In S4, it is determined whether or not the mode selected by the mode switch is set to town mode. If YES, the process proceeds to S5; if NO, the process proceeds to S6.

In S5, the steering assist force is changed based on the detected vehicle speed from the town mode in which the steering assist force as a control value is changed in response to changes in vehicle speed by a relatively large value as in the conventional example, as shown in FIG. Search and set.

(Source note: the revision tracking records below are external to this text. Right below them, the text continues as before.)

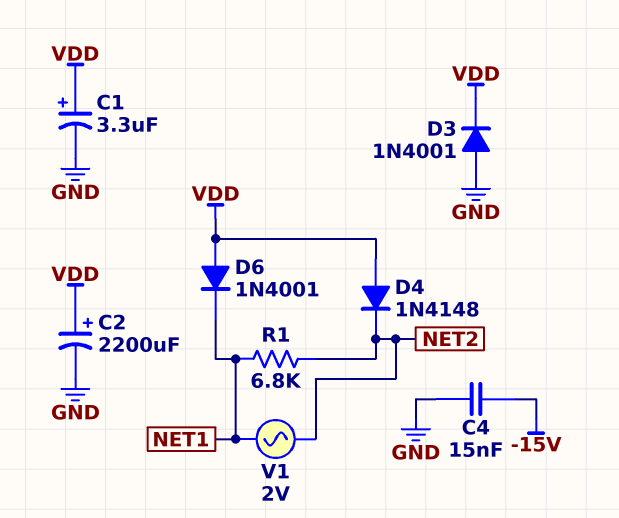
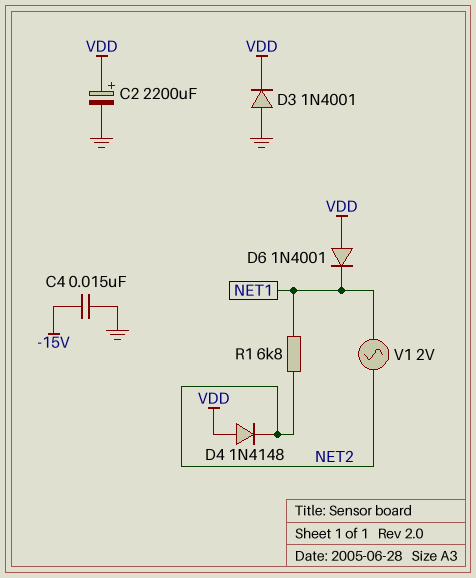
C1: 3.3uF (plus VDD, minus GND) -> none

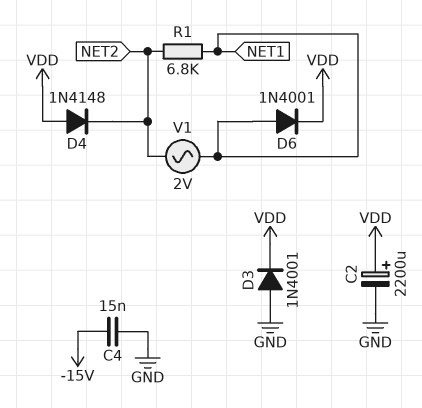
D6: diode 1N4001 (A VDD, K NET1) -> diode 1N4001 (A NET1, K VDD)

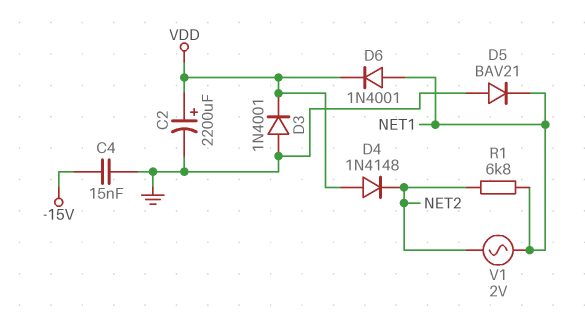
D5: none -> diode BAV21 (A GND, K NET1)

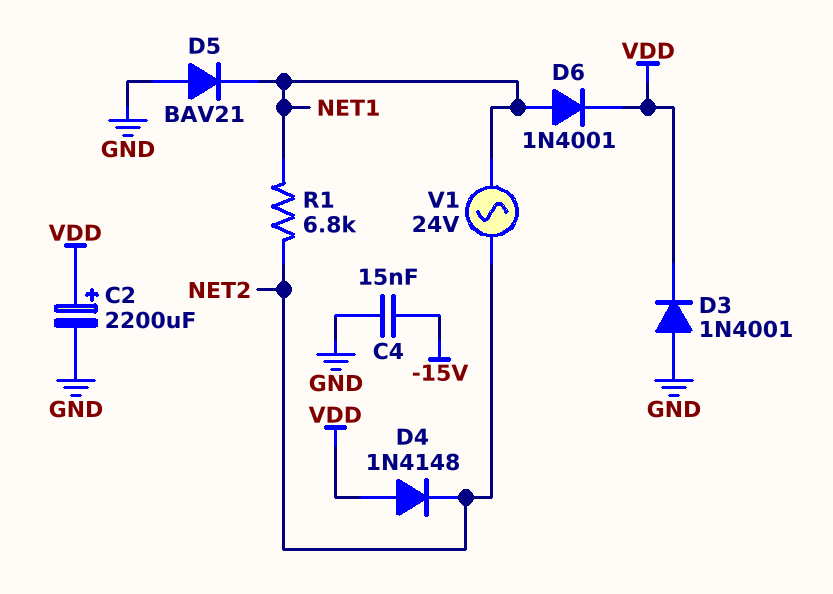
V1: AC 2V (NET1, NET2) -> AC 24V (NET1, NET2)

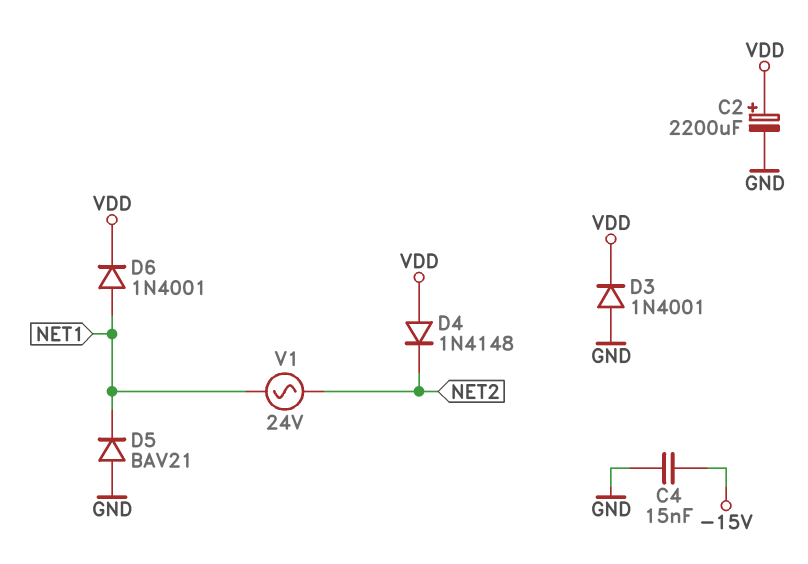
R1: 6.8k (NET1, NET2) -> none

On the other hand, in S6, as shown in Fig. 4, the steering assist force is searched based on the detected vehicle speed from the sport mode in which the steering assist force is changed in a relatively small value corresponding to changes in vehicle speed, as in the conventional example. and set it.

Further, when it is determined that the vehicle speed sensor 12 is abnormal, S3
Then, it is determined whether or not the steering assist force immediately before abnormality detection exceeds the fail-safe assist force as a fail-safe value at the time of fail-safe.If YES, the process advances to S7, and if NO, the process advances to S8.

Here, as shown in FIG. 4, the failsafe assist force is set to a constant value between the steering assist forces that change in response to changes in vehicle speed regardless of whether the vehicle is in town mode or sport mode.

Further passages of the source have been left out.